Either way, since I'm really liking the game, I'll probably double dip and buy it for PC as well when it goes cheap during Steam sale.
Having high hopes that someone would make mods. Like skins, texture enhancement mods the GTA or Skyrim ones. And maybe a huge project like a MGS1 fan remake via modding?! =P

The game looks beautiful on the ps4 and its running at 60fps so sticking to ps4 should be ok. If it was like most AAA games where they're running at 30fps on consoles then of course PC is a no brainer.

I could have gotten it on PC but I got a physical copy for the ps4 for a good price so I'm happy. My only concern is how loud my ps4 gets when I use the idroid. It's ridiculously loud

I'm going to say something, and for the record I am not disagreeing with you guys. 95% of the time, "console optimization" is not something massive, it is certainly overblow.
However, when I played FH2 last year, I refused to believe it was running on a HD7790 and a laptop CPU. If I wasn't aware of PS4's specs, and you showed me the latest U4 demo and told me it was running on an HD7850, I would've laughed in your face.
But yea, for multiplatform titles and most exclusives, "console optimization" doesn't net a huge difference. Just sometimes, a few developers manage to take it to the extreme.

Yeah games like U4 and The Order looks fantastic for the hardware they're running on. Even MGS 5 running 1080/60 looks fantastic on the ps4. Makes me wish more AAA devs/publishers were willing to sacrifice some visuals for a smooth 60fps. It really makes gameplay so much more enjoyable and it still looks good
 

etta

my hard graphic balls
There are certainly advantages to fixed hardware, but the myth of "console optimization" is some of the greatest garbage propagated by console warriors. I would think that now that we're coming on two years from the launch of these platforms, and the several performance analysis since their launch, that the misinformation would stop. To be clear, I'm not implying that you're spreading it.

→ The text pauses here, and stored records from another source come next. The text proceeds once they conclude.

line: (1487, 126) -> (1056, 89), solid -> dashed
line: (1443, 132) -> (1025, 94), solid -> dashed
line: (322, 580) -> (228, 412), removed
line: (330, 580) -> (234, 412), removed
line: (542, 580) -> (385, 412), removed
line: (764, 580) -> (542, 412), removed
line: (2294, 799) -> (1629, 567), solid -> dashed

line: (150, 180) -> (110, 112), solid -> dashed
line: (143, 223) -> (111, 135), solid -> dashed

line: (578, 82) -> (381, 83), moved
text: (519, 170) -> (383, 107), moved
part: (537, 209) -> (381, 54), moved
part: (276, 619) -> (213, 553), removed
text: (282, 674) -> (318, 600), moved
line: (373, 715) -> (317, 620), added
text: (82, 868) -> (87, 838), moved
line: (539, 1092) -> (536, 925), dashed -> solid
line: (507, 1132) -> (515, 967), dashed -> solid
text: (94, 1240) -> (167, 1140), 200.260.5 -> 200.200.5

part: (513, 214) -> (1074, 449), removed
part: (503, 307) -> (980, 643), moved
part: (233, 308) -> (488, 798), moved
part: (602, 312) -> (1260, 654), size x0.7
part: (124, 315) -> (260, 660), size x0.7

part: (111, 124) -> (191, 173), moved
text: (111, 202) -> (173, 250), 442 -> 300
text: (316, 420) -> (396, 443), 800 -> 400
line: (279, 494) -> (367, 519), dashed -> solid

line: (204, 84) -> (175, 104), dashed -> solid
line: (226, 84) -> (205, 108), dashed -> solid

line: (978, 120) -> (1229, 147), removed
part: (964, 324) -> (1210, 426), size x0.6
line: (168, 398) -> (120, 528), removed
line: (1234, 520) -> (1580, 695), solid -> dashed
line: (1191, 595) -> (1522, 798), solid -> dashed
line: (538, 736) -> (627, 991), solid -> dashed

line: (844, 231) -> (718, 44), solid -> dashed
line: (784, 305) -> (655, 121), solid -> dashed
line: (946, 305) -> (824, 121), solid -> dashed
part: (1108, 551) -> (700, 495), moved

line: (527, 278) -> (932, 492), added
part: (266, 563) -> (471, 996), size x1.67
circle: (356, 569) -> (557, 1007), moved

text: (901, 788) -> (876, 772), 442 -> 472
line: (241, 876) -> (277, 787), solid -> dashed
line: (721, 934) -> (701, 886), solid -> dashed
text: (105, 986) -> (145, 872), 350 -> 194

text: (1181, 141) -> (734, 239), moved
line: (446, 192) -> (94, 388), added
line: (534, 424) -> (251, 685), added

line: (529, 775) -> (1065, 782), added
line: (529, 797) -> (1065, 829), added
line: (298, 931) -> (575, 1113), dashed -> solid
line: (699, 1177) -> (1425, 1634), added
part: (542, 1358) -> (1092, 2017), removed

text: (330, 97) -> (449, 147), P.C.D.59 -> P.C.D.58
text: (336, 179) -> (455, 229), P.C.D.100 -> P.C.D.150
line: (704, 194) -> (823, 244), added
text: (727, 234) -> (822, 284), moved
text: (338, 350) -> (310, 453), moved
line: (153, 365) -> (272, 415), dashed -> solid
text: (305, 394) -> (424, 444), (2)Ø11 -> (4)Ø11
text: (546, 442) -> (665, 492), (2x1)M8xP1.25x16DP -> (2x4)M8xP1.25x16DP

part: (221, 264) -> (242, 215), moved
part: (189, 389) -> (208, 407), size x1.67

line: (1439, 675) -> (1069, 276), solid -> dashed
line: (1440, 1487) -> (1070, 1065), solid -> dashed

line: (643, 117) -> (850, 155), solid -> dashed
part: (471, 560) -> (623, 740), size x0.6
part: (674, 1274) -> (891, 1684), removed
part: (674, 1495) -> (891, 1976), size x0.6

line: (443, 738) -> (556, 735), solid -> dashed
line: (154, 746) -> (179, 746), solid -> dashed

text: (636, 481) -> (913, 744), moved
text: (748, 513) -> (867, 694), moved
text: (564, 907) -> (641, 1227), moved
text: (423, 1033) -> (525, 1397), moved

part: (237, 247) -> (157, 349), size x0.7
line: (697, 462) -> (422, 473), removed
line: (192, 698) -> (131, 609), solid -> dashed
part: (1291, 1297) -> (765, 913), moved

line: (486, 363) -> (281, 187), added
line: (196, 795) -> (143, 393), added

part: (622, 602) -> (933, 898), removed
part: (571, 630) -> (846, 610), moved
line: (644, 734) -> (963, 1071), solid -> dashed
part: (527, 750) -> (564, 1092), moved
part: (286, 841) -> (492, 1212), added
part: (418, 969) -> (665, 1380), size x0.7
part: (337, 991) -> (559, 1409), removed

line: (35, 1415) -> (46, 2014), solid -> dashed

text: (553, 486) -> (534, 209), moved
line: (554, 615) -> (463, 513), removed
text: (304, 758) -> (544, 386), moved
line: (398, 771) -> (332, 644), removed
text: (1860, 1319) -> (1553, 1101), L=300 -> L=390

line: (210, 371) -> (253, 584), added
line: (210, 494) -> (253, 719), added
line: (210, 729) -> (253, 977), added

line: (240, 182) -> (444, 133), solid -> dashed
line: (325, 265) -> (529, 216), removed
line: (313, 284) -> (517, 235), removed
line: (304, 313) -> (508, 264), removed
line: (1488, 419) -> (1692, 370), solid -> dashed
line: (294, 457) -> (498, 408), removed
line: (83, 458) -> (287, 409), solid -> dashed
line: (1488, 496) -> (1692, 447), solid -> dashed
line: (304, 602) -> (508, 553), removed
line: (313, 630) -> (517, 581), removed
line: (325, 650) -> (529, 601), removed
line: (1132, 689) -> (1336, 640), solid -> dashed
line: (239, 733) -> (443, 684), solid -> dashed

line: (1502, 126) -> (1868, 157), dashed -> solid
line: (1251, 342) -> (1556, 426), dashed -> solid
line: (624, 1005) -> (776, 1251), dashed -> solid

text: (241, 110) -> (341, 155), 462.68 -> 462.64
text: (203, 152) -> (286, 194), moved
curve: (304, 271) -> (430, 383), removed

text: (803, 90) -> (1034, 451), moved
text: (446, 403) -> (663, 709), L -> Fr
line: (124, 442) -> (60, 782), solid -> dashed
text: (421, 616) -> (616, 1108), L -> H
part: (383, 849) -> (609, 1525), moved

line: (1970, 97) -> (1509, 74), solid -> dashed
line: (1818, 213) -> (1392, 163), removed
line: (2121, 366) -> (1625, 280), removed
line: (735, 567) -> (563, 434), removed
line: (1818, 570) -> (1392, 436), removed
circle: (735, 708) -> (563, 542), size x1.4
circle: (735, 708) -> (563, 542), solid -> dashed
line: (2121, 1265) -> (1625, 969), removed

I'm going to say something, and for the record I am not disagreeing with you guys. 95% of the time, "console optimization" is not something massive, it is certainly overblown.
However, when I played FH2 last year, I refused to believe it was running on a HD7790 and a laptop CPU. If I wasn't aware of PS4's specs, and you showed me the latest U4 demo and told me it was running on an HD7850, I would've laughed in your face.
But yea, for multiplatform titles and most exclusives, "console optimization" doesn't net a huge difference. Just sometimes, a few developers manage to take it to the extreme.
 

bede-x

Member
Around the 1:04 minute mark he drops the majority of his settings to high

DF is targeting default settings aside from volumetric clouds and better AF. Is that the same as "high", which is what your guy uses? (Don't have the game). If default is lower than high, they are probably getting similar results.
 

derExperte

Member
DF is targeting default settings aside from volumetric clouds and better AF. Is that the same as "high", which is what your guy uses? (Don't have the game). If default is lower than high, they are probably getting similar results.

These were the settings I got when I started the game for the first time:

2015-09-07_00001nxpu3.jpg

Compare them to the ones used in the linked video which are still higher after turning some down from the max settings used at first.
 
I'm going to say something, and for the record I am not disagreeing with you guys. 95% of the time, "console optimization" is not something massive, it is certainly overblown.
However, when I played FH2 last year, I refused to believe it was running on a HD7790 and a laptop CPU. If I wasn't aware of PS4's specs, and you showed me the latest U4 demo and told me it was running on an HD7850, I would've laughed in your face.
But yea, for multiplatform titles and most exclusives, "console optimization" doesn't net a huge difference. Just sometimes, a few developers manage to take it to the extreme.

Agreed. Console optimization is real, but the returns are usually not that noticeable. There are a few devs however, like you stated with Turn 10, that manage to somehow squeeze as much performance as possible from the hardware and deliver something that feels like it shouldn't look or run the way it does on the fixed hardware. FH2, I agree, was incredible, especially early in the gen as it was. I would also argue from the demo that Forza 6 has similar wizardry.

Same goes for some devs on PS4. Infamous SS is incredible for the hardware its running on.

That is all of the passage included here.